Senapati juga konon menjadi peletak dasar-dasar Kesultanan Mataram. Riwayat hidup Sutawijaya banyak digali dari kisah-kisah tradisional seperti naskah-naskah babad yang dikarang oleh para pujangga masa lalu.
Sutawijaya atau Panembahan Senapati kecil diambil anak angkat oleh Sultan Hadiwijaya yang kala itu berkuasa di Pajang. Sutawijaya pun diberi tempat tinggal di sebelah tiara pasar, sehingga ia pun terkenal dengan Raden Ngabehi Lor Ing Pasar.
Menariknya ketika masih muda, Senapati pernah terlibat skandal perselingkuhan dengan gadis simpanan ayah angkatnya sendiri. Peri Mardiyono dalam "Tuah Bukit Mataram : Dari Panembahan Senapati hingga Amangkurat II", mengisahkan bagaimana Sutawijaya atau Senapati ini pernah meniduri selir penguasa Pajang, yang tak lagi juga adalah ayah angkatnya sendiri.
Sebagaimana dikisahkan pada Babad Tanah Jawi setelah hidup di Mataram, Sutawijaya telah mencintai gadis simpanannya Sultan Hadiwijaya. Gadis ini konon merupakan seorang tahanan dari kampung Kalinyamat, Jepara.
Ketika menjadi tahanan, gadis itu masih bocah, sehingga ia dititipkan oleh Sultan Hadiwijaya kepada Ki Ageng Pamanahan untuk diasuh. Kelak ketika sudah besar, gadis itu akan dinikahi oleh Sultan Hadiwijaya. Tetapi ketika sudah dewasa, gadis itu justru dicintai oleh Sutawijaya, anak laki-laki Ki Pamanahan. Ini jelas skandal besar.

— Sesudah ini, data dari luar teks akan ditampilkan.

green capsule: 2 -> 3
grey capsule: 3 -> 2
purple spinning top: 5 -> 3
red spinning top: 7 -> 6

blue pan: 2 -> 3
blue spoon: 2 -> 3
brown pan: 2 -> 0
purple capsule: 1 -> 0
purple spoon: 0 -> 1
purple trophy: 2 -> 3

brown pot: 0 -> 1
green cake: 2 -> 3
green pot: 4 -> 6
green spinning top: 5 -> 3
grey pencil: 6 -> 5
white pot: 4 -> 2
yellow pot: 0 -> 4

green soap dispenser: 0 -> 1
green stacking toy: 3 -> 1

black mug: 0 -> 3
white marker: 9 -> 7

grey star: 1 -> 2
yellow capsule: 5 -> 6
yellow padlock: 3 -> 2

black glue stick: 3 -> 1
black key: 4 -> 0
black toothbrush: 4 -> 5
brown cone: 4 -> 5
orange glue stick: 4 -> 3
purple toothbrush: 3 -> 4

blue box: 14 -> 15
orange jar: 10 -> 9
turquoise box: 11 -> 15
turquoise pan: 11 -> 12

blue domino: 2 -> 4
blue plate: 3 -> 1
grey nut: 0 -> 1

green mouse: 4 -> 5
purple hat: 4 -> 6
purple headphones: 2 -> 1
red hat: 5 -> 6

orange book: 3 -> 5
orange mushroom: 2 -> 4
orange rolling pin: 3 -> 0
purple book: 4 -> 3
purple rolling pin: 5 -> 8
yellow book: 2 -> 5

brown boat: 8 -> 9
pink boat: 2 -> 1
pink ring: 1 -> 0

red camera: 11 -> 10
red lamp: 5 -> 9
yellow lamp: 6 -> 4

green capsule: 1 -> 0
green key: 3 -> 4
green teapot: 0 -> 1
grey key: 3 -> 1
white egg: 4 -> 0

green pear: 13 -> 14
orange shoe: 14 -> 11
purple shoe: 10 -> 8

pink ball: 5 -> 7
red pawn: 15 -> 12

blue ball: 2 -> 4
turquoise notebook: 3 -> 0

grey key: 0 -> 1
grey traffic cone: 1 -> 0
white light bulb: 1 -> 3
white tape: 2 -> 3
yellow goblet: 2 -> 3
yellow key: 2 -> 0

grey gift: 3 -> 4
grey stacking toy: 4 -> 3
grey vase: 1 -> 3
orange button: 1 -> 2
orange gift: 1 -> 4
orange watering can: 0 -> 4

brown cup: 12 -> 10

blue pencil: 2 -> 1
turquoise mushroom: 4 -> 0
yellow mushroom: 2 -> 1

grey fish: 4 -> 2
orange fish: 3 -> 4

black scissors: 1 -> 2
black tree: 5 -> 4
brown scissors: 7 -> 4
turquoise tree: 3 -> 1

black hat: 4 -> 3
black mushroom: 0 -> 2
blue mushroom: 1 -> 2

Calon istri Sultan didahului oleh pemuda yang ayahnya justru diamanahi untuk menjaga dan merawatnya. Ki Pamanahan, sebagai ayahnya Sutawijaya dan orang yang dipasrahi merawat gadis tersebut jelas bakal kena marah besar, bahkan hukuman mati dari Sultan Pajang. Sebagai seorang ayah, Ki Pamanahan merasa bahwa dirinya gagal mendidik anak sekaligus gagal melindungi amanah diberikan oleh Sultan Pajang.
Namun bagaimanapun, Ki Pamanahan harus tetap mempertanggungjawabkan skandal anak kandungnya itu kepada Sultan Hadiwijaya. Maka ia pun mengajak anaknya, Sutawijaya untuk menghadap ke Pajang. Sesampainya di hadapan Sultan Hadiwijaya, Ki Ageng Pamanahan mengutarakan skandal yang dilakukan anaknya tersebut.